RFC: console: hack up console_trylock more

Submitted by Daniel Vetter on May 2, 2019, 2:16 p.m.

Details

Message ID 20190502141643.21080-1-daniel.vetter@ffwll.ch
State New
Headers show
Series "RFC: console: hack up console_trylock more" ( rev: 1 ) in DRI devel

Not browsing as part of any series.

Commit Message

Daniel Vetter May 2, 2019, 2:16 p.m.
console_trylock, called from within printk, can be called from pretty
much anywhere. Including try_to_wake_up. Note that this isn't common,
usually the box is in pretty bad shape at that point already. But it
really doesn't help when then lockdep jumps in and spams the logs,
potentially obscuring the real backtrace we're really interested in.
One case I've seen (slightly simplified backtrace):

 Call Trace:
  <IRQ>
  console_trylock+0xe/0x60
  vprintk_emit+0xf1/0x320
  printk+0x4d/0x69
  __warn_printk+0x46/0x90
  native_smp_send_reschedule+0x2f/0x40
  check_preempt_curr+0x81/0xa0
  ttwu_do_wakeup+0x14/0x220
  try_to_wake_up+0x218/0x5f0
  pollwake+0x6f/0x90
  credit_entropy_bits+0x204/0x310
  add_interrupt_randomness+0x18f/0x210
  handle_irq+0x67/0x160
  do_IRQ+0x5e/0x130
  common_interrupt+0xf/0xf
  </IRQ>

This alone isn't a problem, but the spinlock in the semaphore is also
still held while waking up waiters (up() -> __up() -> try_to_wake_up()
callchain), which then closes the runqueue vs. semaphore.lock loop,
and upsets lockdep, which issues a circular locking splat to dmesg.
Worse it upsets developers, since we don't want to spam dmesg with
clutter when the machine is dying already.

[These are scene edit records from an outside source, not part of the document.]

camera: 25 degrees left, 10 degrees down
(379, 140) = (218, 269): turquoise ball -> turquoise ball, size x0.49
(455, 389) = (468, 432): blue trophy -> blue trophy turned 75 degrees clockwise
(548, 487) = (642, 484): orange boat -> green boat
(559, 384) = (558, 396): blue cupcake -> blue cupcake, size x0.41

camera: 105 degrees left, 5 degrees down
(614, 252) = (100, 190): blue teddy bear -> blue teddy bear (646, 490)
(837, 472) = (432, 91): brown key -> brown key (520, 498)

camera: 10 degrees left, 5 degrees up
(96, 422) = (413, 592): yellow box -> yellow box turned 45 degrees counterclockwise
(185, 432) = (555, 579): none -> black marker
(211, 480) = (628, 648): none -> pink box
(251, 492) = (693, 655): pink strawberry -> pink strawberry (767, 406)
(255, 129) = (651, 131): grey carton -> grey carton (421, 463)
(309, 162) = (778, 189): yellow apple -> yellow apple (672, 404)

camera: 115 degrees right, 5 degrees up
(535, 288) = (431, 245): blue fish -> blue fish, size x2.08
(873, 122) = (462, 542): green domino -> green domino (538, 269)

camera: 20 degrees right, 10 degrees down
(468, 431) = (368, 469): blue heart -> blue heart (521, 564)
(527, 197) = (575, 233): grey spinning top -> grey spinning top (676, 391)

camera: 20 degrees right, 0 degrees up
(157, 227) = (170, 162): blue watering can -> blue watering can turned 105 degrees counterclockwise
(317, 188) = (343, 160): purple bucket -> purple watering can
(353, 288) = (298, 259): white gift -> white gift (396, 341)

Fix this by creating a __down_trylock which only trylocks the
semaphore.lock. This isn't correct in full generality, but good enough
for console_lock:

- there's only ever one console_lock holder, we won't fail spuriously
  because someone is doing a down() or up() while there's still room
  (unlike other semaphores with count > 1).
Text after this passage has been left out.